Heard used the interview to address his own behavior during the marriage, saying: “I’ve done and said terrible, regrettable things throughout my relationship. I behaved in horrible ways, almost unrecognizable to myself. So much. regret.
“I have spoken openly, openly and willingly about what I did. I talked about terrible language, I talked about being pushed to the point where I didn’t even know the difference between right and wrong.
“I will always feel like I was a part of it, like I was the other half of this relationship — because I was. And she was ugly and could very well be beautiful.”
Hurd said their relationship was “very, very toxic”.
She said: “We were terrible for each other. I made a lot of mistakes, made a lot of mistakes. I’ve always told the truth.”
Two weeks ago, the jury found a 2018 article that Heard wrote for the Washington Post for being outrageous about her experiences as a survivor of domestic abuse.

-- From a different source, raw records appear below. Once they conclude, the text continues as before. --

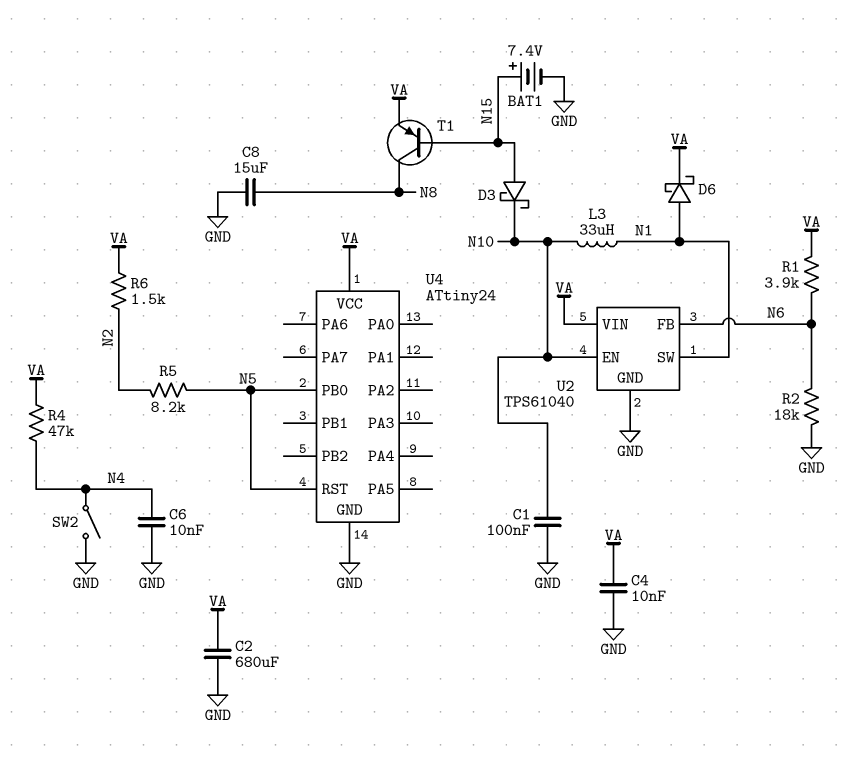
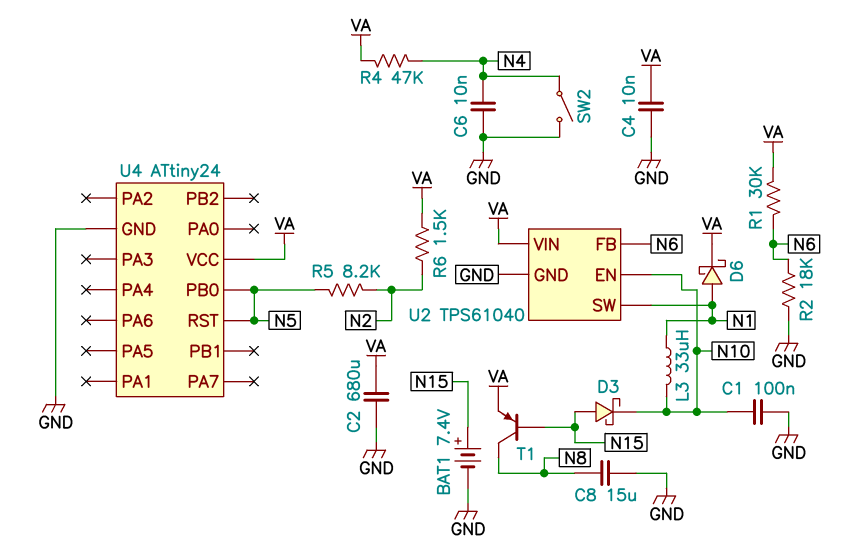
R1: 3.9k (N6, VA) -> 30k (N6, VA)

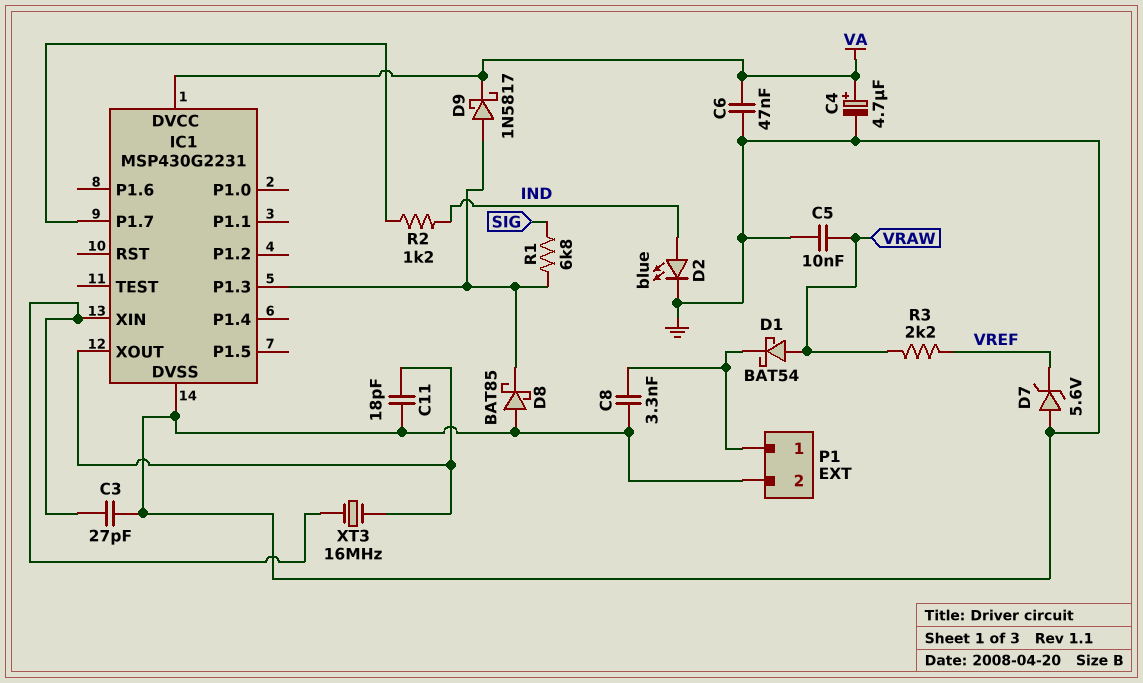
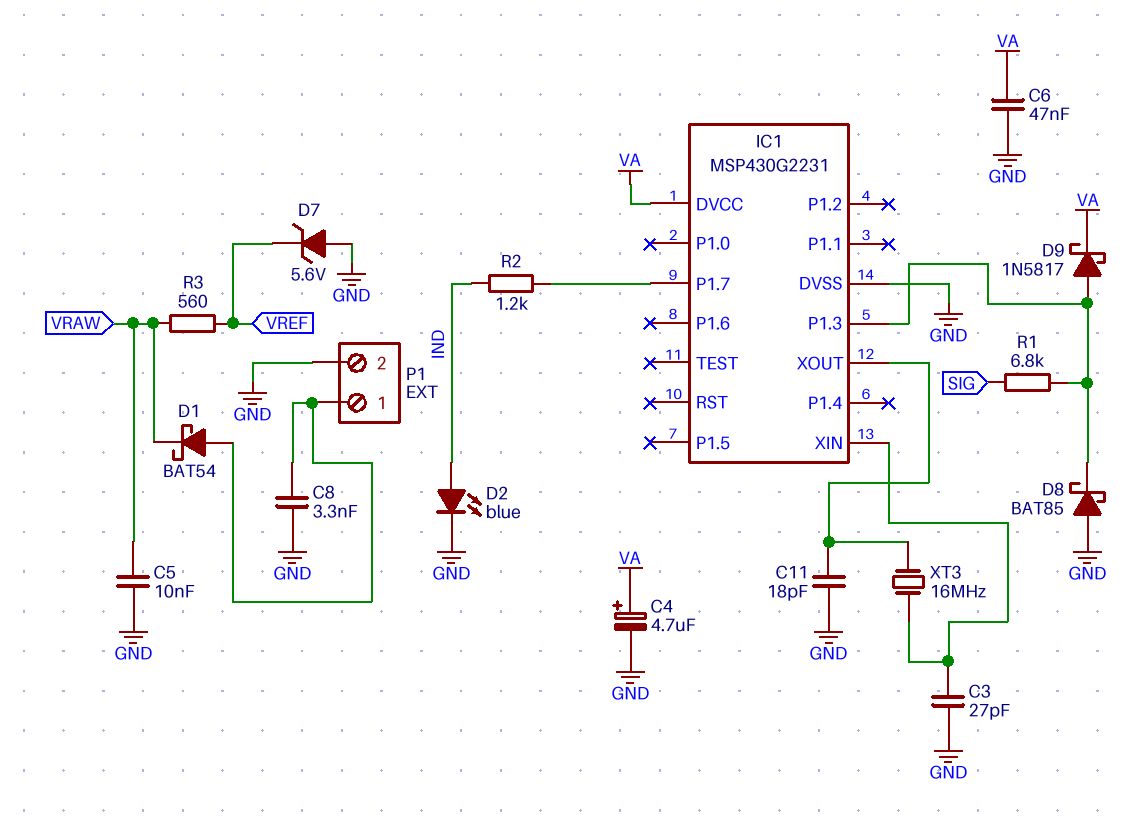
D1: schottky BAT54 (A VRAW, K P1/1) -> schottky BAT54 (A P1/1, K VRAW)
R3: 2.2k (VRAW, VREF) -> 560 (VRAW, VREF)

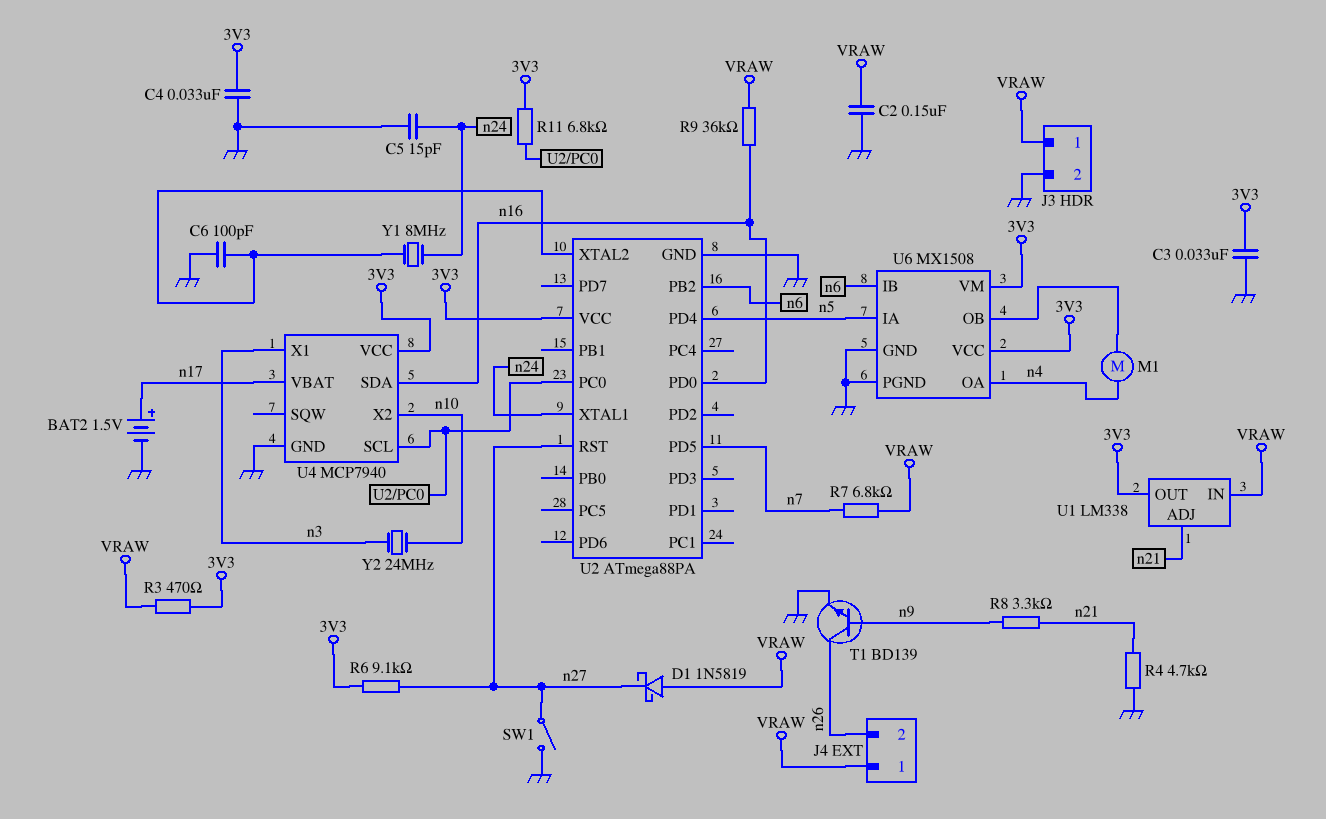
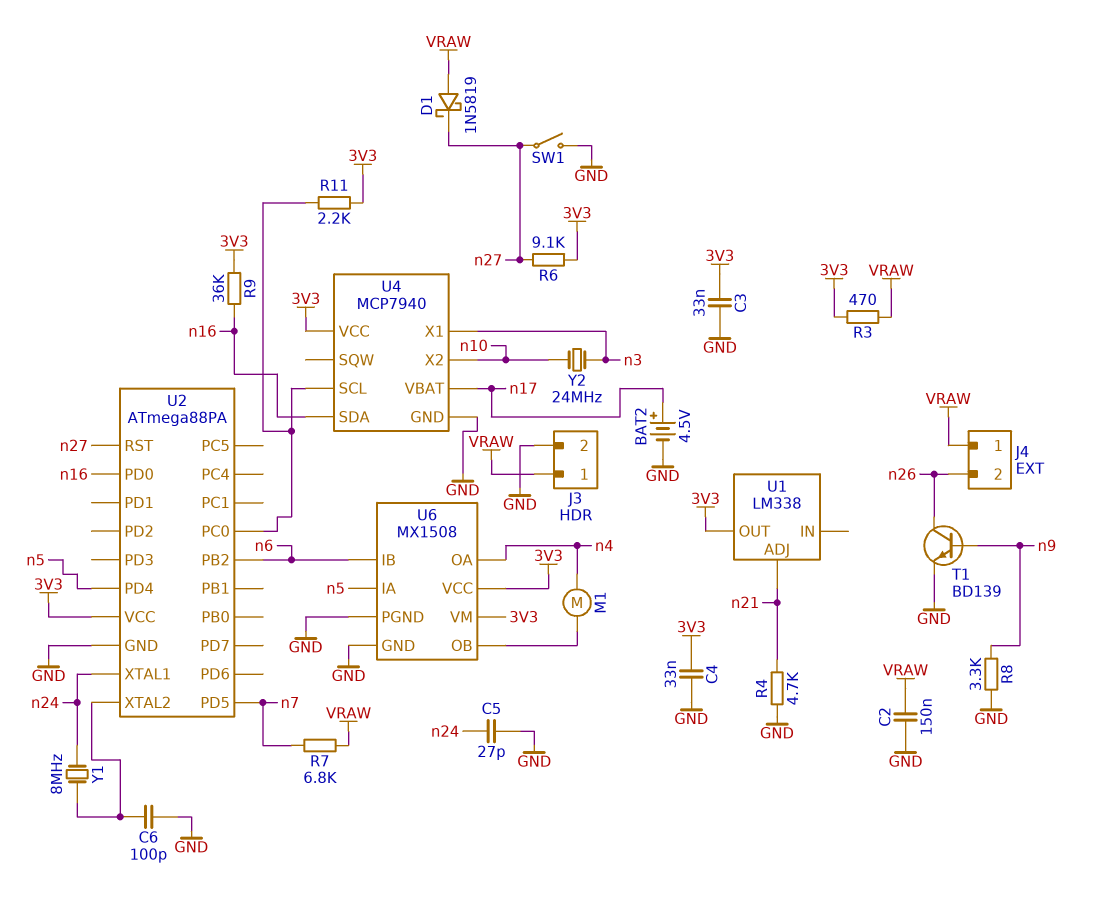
BAT2: 1.5V (plus n17, minus GND) -> 4.5V (plus n17, minus GND)
C5: 15pF (GND, n24) -> 27pF (GND, n24)
R8: 3.3k (n9, n21) -> 3.3k (GND, n9)
R9: 36k (VRAW, n16) -> 36k (3V3, n16)
R11: 6.8k (3V3, U2/PC0) -> 2.2k (3V3, U2/PC0)
U1 pin IN: VRAW -> none

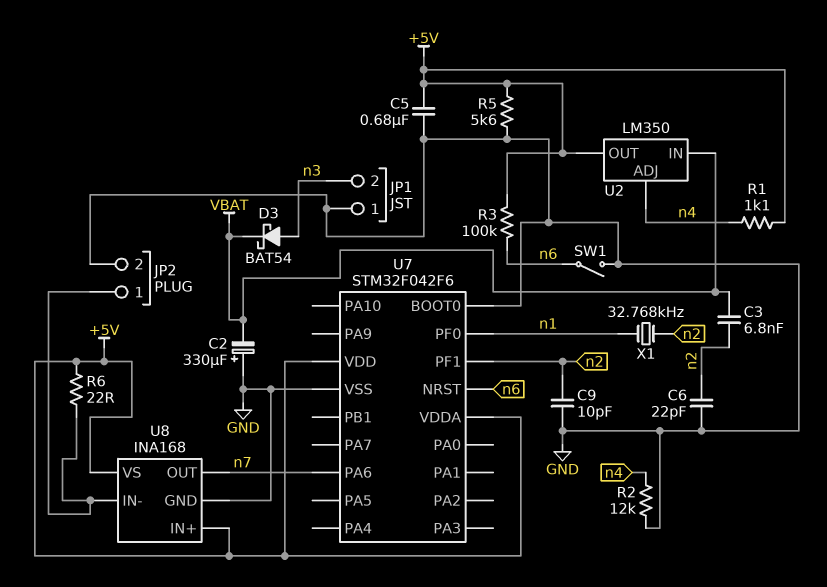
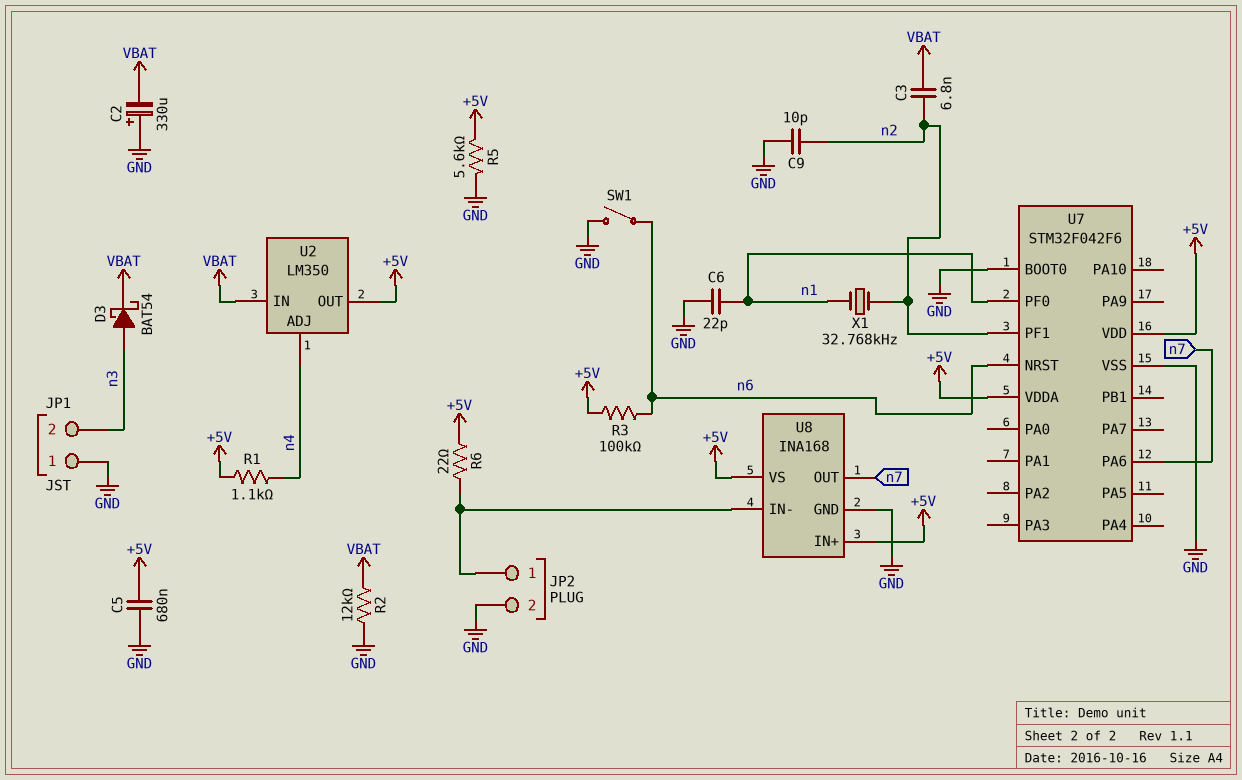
C6: 22pF (GND, n2) -> 22pF (GND, n1)
R2: 12k (GND, n4) -> 12k (GND, VBAT)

Depp consistently denied the “outrageous, bizarre” claims of abuse during his own testimony, saying he had “reluctantly spoken out for what he had on his back for six years”.
The 59-year-old was awarded US$10.35 million (£8.2 million) in damages.
Heard won on one count of his countersuit, successfully arguing that Depp’s press agent defamed him by claiming the allegations were “a misdemeanor hoax” aimed at capitalizing on the #MeToo movement. was.
The jury awarded him two million dollars (£1.5 million) in damages.
As discussions began, Depp appeared on stage with veteran rock guitarist Jeff Beck, 77, during their UK tour, and the pair also recently announced a collaborative album.
Depp had previously lost a similar lawsuit in the UK, which he brought against the publisher of The Sun newspaper after an article, also written in 2018, referred to her as a “wife-beater”. was.
— The Amber Heard interview airs on the Tuesday and Wednesday editions of the NBC News Today program, with more airing during a special Dateline show on Friday.